Symbiotic Macrophage-Glioma Cell Interactions Reveal Synthetic Lethality in PTEN-Null Glioma.

Abstract	Heterotypic interactions across diverse cell types can enable tumor progression and hold the potential to expand therapeutic interventions. Here, combined profiling and functional studies of glioma cells in glioblastoma multiforme (GBM) models establish that PTEN deficiency activates YAP1, which directly upregulates lysyl oxidase (LOX) expression. Mechanistically, secreted LOX functions as a potent macrophage chemoattractant via activation of the β1 integrin-PYK2 pathway in macrophages. These infiltrating macrophages secrete SPP1, which sustains glioma cell survival and stimulates angiogenesis. In PTEN-null GBM models, LOX inhibition markedly suppresses macrophage infiltration and tumor progression. Correspondingly, YAP1-LOX and β1 integrin-SPP1 signaling correlates positively with higher macrophage density and lower overall survival in GBM patients. This symbiotic glioma-macrophage interplay provides therapeutic targets specifically for PTEN-deficient GBM.

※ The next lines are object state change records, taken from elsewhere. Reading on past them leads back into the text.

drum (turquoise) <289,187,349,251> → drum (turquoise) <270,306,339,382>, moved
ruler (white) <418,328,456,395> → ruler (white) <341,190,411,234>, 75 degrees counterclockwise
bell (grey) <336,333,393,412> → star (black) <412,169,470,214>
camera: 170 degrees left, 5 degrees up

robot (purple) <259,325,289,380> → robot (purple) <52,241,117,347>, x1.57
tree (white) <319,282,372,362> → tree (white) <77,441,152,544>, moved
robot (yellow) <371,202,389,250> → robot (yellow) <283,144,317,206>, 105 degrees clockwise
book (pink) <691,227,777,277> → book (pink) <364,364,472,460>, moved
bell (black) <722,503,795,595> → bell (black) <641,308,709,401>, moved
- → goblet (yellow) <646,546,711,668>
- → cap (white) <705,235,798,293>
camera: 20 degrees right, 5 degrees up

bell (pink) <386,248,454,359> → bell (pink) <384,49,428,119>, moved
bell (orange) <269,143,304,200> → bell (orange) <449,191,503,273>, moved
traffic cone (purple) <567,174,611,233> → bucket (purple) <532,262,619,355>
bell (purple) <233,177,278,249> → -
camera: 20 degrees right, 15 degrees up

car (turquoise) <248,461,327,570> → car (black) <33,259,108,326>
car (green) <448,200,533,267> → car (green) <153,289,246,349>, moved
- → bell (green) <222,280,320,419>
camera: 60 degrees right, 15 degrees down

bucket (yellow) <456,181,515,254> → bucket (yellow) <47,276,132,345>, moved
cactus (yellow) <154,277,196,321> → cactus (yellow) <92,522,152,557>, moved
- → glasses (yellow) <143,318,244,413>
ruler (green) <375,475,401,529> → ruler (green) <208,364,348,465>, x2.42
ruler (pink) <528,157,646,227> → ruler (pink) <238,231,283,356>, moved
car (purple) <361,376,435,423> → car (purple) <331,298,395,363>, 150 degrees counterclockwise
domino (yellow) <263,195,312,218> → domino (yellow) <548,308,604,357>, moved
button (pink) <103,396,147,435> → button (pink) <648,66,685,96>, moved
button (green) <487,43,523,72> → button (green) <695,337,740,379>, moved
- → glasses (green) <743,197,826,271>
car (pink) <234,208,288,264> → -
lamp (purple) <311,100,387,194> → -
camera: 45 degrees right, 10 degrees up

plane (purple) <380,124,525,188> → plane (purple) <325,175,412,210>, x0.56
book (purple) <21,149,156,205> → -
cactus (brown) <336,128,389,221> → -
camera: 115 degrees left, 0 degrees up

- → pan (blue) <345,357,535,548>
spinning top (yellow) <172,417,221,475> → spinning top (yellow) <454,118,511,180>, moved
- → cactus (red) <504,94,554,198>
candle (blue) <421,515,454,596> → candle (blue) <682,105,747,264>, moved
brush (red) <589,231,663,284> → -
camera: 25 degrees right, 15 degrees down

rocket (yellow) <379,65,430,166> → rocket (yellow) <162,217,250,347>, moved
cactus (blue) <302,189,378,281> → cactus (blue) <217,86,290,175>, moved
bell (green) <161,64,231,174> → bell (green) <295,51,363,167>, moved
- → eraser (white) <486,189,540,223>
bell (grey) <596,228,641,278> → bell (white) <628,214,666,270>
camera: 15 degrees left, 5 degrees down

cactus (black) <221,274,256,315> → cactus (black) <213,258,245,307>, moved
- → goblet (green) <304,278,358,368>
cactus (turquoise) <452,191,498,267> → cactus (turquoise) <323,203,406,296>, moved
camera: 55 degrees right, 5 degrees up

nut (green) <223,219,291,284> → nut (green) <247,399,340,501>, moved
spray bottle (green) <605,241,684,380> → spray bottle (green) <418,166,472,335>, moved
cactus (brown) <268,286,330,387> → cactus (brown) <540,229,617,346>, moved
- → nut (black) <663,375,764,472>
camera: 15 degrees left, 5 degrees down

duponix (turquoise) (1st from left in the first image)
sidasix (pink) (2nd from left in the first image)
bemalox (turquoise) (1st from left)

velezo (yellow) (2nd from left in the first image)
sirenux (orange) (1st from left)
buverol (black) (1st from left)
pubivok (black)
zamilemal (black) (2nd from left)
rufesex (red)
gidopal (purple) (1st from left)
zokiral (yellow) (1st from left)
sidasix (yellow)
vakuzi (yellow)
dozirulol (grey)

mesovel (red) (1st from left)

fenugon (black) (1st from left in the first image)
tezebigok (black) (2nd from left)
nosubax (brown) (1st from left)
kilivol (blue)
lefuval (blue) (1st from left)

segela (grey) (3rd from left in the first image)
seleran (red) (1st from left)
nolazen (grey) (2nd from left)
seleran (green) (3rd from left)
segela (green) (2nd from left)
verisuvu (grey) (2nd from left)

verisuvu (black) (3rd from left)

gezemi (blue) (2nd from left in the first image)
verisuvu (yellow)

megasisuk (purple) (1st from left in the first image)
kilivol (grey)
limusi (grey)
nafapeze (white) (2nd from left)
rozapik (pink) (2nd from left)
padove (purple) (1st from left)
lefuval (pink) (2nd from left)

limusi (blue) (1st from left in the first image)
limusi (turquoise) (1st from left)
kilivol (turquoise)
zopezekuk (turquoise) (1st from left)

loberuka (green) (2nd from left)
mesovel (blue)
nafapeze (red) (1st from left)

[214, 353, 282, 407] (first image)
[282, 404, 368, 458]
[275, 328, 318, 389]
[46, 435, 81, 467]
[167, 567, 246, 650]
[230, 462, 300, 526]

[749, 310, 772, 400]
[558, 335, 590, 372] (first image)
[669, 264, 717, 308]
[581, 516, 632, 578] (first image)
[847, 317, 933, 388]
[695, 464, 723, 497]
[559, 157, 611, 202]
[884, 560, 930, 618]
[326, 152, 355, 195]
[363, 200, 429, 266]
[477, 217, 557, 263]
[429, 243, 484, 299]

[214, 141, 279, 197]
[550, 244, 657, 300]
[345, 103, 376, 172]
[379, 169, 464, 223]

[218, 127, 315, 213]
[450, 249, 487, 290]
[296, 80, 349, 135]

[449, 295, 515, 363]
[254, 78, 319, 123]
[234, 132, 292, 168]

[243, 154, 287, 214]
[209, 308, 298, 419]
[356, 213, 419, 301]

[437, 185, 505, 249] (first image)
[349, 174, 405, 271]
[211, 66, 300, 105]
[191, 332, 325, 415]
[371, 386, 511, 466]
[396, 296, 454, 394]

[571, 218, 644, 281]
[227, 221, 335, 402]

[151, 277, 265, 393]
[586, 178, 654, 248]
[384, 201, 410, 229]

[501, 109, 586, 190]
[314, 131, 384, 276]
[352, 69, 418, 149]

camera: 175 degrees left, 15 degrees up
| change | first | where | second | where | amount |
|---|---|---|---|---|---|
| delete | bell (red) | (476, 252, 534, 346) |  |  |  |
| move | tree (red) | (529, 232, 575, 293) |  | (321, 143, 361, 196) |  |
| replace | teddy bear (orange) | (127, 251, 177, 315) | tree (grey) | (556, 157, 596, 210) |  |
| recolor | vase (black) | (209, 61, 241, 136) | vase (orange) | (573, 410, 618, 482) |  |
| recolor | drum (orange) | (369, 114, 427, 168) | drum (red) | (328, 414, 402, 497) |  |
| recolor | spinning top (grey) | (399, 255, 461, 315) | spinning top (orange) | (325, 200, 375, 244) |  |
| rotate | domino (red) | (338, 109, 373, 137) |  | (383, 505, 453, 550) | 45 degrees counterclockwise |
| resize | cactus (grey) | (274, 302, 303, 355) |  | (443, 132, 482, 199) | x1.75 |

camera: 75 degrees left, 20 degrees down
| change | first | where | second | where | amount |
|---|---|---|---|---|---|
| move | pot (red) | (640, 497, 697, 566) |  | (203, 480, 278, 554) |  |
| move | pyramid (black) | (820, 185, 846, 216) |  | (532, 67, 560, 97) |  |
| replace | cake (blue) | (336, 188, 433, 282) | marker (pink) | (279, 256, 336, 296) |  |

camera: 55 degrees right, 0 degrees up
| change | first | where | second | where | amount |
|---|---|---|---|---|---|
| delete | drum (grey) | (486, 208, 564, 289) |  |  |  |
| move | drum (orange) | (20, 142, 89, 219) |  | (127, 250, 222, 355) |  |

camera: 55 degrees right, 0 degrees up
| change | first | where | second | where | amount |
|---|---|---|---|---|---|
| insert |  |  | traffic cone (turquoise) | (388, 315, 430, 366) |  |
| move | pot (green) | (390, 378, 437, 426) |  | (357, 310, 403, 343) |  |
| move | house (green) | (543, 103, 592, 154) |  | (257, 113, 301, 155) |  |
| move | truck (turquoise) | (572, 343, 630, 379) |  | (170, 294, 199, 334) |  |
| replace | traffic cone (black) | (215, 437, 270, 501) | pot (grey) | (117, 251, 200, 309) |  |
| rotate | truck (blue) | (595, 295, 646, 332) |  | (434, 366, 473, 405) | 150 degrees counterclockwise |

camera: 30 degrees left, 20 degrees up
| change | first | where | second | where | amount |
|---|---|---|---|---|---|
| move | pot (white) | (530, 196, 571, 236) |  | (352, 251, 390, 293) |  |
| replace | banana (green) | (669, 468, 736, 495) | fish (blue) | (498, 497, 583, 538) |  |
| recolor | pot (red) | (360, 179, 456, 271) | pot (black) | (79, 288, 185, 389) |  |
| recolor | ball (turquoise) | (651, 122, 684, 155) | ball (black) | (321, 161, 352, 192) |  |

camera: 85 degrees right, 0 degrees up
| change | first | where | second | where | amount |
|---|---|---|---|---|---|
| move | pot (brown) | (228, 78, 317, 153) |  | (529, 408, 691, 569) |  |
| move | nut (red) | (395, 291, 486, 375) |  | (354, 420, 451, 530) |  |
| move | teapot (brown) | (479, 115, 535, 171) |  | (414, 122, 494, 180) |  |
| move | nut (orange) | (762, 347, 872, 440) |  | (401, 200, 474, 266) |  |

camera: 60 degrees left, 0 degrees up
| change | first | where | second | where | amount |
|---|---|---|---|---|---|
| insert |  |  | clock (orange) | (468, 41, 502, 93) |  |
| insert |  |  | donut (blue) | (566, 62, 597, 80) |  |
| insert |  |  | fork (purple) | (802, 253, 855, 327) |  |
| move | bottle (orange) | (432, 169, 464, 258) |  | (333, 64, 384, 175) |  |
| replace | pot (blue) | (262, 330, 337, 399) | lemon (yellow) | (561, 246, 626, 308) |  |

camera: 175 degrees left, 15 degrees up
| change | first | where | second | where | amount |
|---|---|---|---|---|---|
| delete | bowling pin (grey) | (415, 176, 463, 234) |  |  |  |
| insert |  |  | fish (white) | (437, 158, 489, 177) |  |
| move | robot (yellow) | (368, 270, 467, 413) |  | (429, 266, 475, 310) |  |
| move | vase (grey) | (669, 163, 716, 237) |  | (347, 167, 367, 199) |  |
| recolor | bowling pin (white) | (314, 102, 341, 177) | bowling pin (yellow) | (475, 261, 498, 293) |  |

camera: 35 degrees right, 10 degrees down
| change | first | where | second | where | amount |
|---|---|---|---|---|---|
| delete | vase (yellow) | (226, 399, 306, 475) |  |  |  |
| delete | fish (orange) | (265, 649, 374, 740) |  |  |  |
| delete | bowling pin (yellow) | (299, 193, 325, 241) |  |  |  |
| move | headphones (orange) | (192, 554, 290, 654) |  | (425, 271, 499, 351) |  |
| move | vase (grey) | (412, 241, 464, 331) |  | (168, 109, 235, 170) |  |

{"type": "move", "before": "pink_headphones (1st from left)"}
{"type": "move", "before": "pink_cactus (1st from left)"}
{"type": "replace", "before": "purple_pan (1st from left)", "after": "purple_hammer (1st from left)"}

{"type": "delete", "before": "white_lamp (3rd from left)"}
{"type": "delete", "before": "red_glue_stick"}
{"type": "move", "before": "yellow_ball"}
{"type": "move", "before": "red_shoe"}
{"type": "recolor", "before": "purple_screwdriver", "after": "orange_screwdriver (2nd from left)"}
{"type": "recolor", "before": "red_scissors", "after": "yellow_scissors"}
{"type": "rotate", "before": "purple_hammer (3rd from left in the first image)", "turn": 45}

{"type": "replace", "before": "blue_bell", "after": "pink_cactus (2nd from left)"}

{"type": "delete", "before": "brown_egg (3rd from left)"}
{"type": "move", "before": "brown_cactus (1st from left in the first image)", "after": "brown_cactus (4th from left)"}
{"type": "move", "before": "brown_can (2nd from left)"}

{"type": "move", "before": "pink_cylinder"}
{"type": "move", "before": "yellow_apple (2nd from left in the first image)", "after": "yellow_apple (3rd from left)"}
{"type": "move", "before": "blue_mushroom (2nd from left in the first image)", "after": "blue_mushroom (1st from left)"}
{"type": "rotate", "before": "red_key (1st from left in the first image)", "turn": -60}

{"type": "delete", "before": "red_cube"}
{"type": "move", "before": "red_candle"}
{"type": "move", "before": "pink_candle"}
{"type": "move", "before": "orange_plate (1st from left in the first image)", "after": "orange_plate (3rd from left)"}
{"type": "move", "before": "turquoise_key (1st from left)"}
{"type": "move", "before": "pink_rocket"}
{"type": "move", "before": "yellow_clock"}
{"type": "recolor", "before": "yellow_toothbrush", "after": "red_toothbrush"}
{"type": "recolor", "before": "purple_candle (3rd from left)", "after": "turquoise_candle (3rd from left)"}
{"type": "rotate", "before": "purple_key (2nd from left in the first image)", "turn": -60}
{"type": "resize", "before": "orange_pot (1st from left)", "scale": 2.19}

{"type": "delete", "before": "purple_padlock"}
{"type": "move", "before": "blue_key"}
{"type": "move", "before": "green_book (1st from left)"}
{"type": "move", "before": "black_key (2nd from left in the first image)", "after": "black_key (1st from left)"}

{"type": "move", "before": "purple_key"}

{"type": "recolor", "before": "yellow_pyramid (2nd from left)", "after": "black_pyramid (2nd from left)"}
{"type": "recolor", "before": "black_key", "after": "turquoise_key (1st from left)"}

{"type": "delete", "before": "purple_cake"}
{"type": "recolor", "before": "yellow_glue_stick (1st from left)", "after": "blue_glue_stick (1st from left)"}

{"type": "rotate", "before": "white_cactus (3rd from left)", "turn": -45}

Authors	Peiwen Chen, Di Zhao, Jun Li, Xin Liang, Jiexi Li, Andrew Chang, Verlene K Henry, Zhengdao Lan, Denise J Spring, Ganesh Rao, Y Alan Wang, Ronald A DePinho
Journal	Cancer cell (Cancer Cell) Vol. 35 Issue 6 Pg. 868-884.e6 (06 10 2019) ISSN: 1878-3686 [Electronic] United States
PMID	31185211 (Publication Type: Journal Article, Research Support, N.I.H., Extramural, Research Support, Non-U.S. Gov't)
Copyright	Copyright © 2019 Elsevier Inc. All rights reserved.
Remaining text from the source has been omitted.